In the present study, CT was shown to invade immature DCs. However, the observation of proliferation of reticulate bodies within DCs was inconsistent with those previously described. It should be noted that a different strain (L2 serovar) was used in Matyzsak et al. study [13]. This demonstrates that DC susceptibility varies according to different CT strains.

It is well-recognized that DCs are activated by inflammatory stimuli including bacterial products like LPS. It is also known that the rate of phagocytosis is decreased upon uptake of CT or activation of DC. Therefore, there should be a decrease rather than an increase in the number and intensity of chlamydial RBs from 4 hours (when they are internalized in limited number within DC) up to 48 hours, if RBs were killed or were not capable of multiplying. Aside from proliferation, growth in the size of RB particles was evident. This may suggest that CT remains metabolically active within DC. The presence of RBs at 48 h post infection are consistent with the studies of Matyszak et al. [13] and Gervassi et al. [19] that reported CT inclusions in distinct vacuoles 48 h post in vitro infection.

Despite the limited information gathered from fluorescence microscopy, it could be noted that CT development in DCs generally follows the pattern of development in epithelial host cells [16]. For example, there is evident development of EB to RB and multiplication of RB, with characteristic increase in size of particles and number. However, it is not clear whether RB can differentiate back into EB in DCs. Very few intracellular EBs (relative to the number of RBs) were detected at 48 hrs and this may indicate control mechanisms in DCs that inhibit differentiation of RB to EB. More studies are needed to determine whether there are control mechanisms and whether DCs can limit CT infections by inhibiting the production and release of infectious EBs.

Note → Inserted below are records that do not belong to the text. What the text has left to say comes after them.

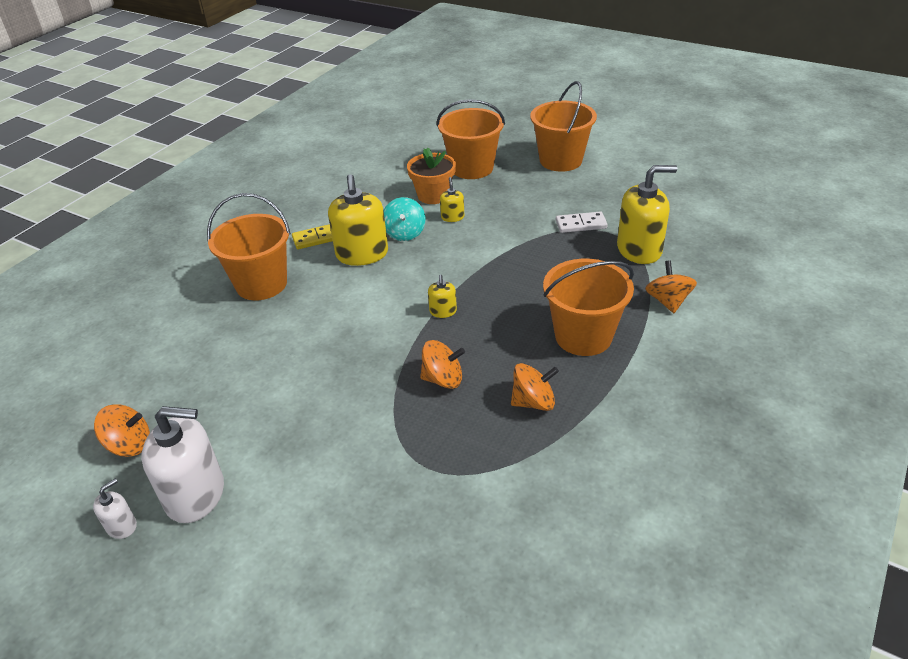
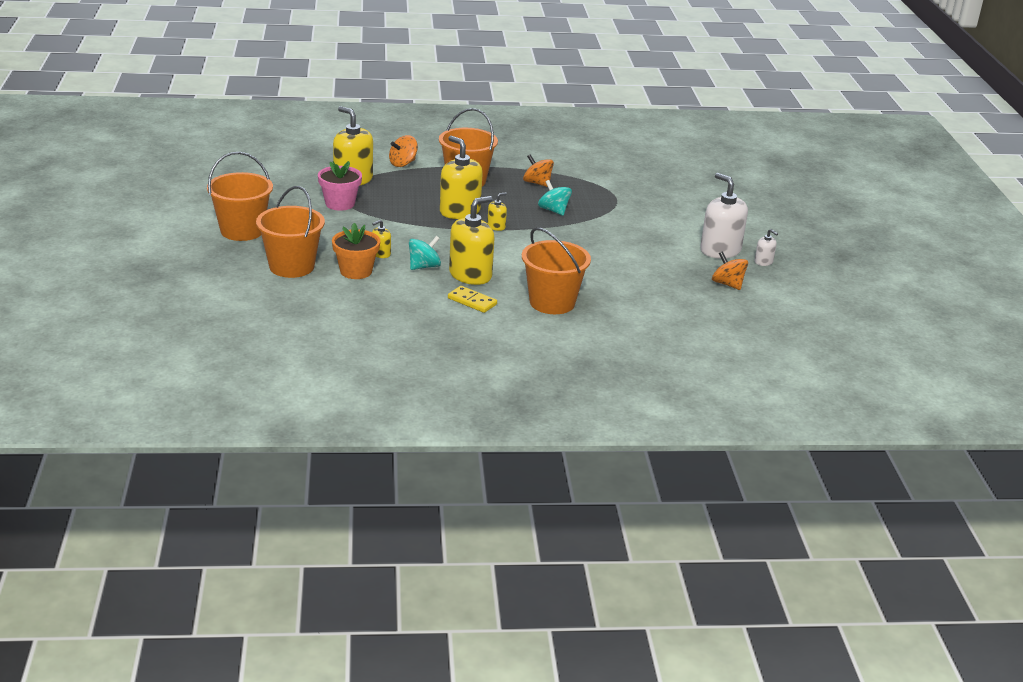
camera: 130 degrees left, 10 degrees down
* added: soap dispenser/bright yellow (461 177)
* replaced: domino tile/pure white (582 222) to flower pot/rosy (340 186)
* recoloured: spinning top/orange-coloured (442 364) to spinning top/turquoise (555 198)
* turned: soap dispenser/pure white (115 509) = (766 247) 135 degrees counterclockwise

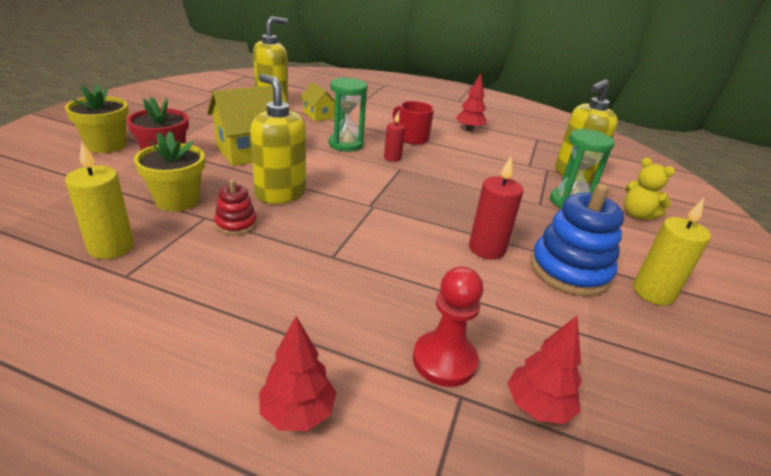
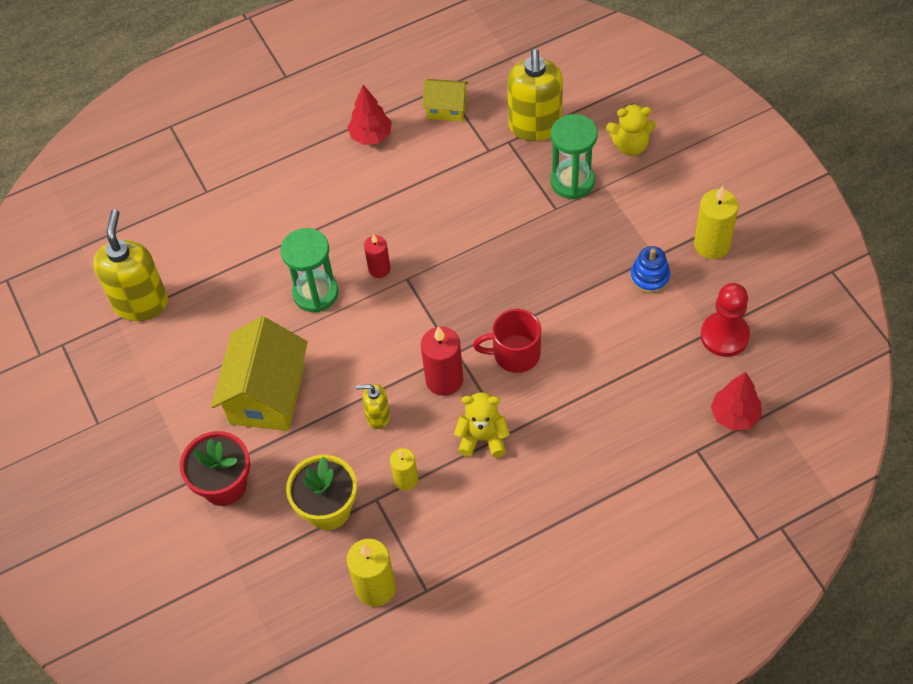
camera: 40 degrees left, 25 degrees up
* removed: flower pot/bright yellow (97 118)
* removed: tree/scarlet (297 373)
* added: stuffed bear/bright yellow (482 424)
* moved: toy house/bright yellow (317 102) to (445 100)
* moved: coffee mug/scarlet (413 123) to (507 341)
* moved: pawn/scarlet (448 327) to (725 320)
* moved: pillar candle/scarlet (496 208) to (442 361)
* replaced: ring stacker/scarlet (235 207) to pillar candle/bright yellow (404 469)
* resized: soap dispenser/bright yellow (278 139) = (373 406) x0.50
* resized: ring stacker/blue (577 239) = (650 269) x0.52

Whether DCs support the long-term survival of Chlamydia and whether the surviving bacteria could be a reservoir for long-term Chlamydia infection is unknown.

5. Conclusions

The in vitro model of CT infection in DC in the present study demonstrated that human monocyte-derived immature DCs can be infected with CT and can allow the intracellular multiplication of CT. With the evidence presented here, CT uptake by immature DCs, and proliferation of CT in DC, it would be significant to further investigate the DC response to CT infection. The evidence on whether invasion of DCs by CT results in either cell death or dissemination and persistent infection will help explain the role of DC in CT pathogenesis. The influence of CT infection on DC function should also be investigated, whether infection leads to impaired immune responses, inefficient bacterial clearance and/or promotion of bacterial spread as described for other organisms [28-29]. A comprehensive study of the interaction between CT and DC could provide the basis for the development of effective vaccines against CT infections.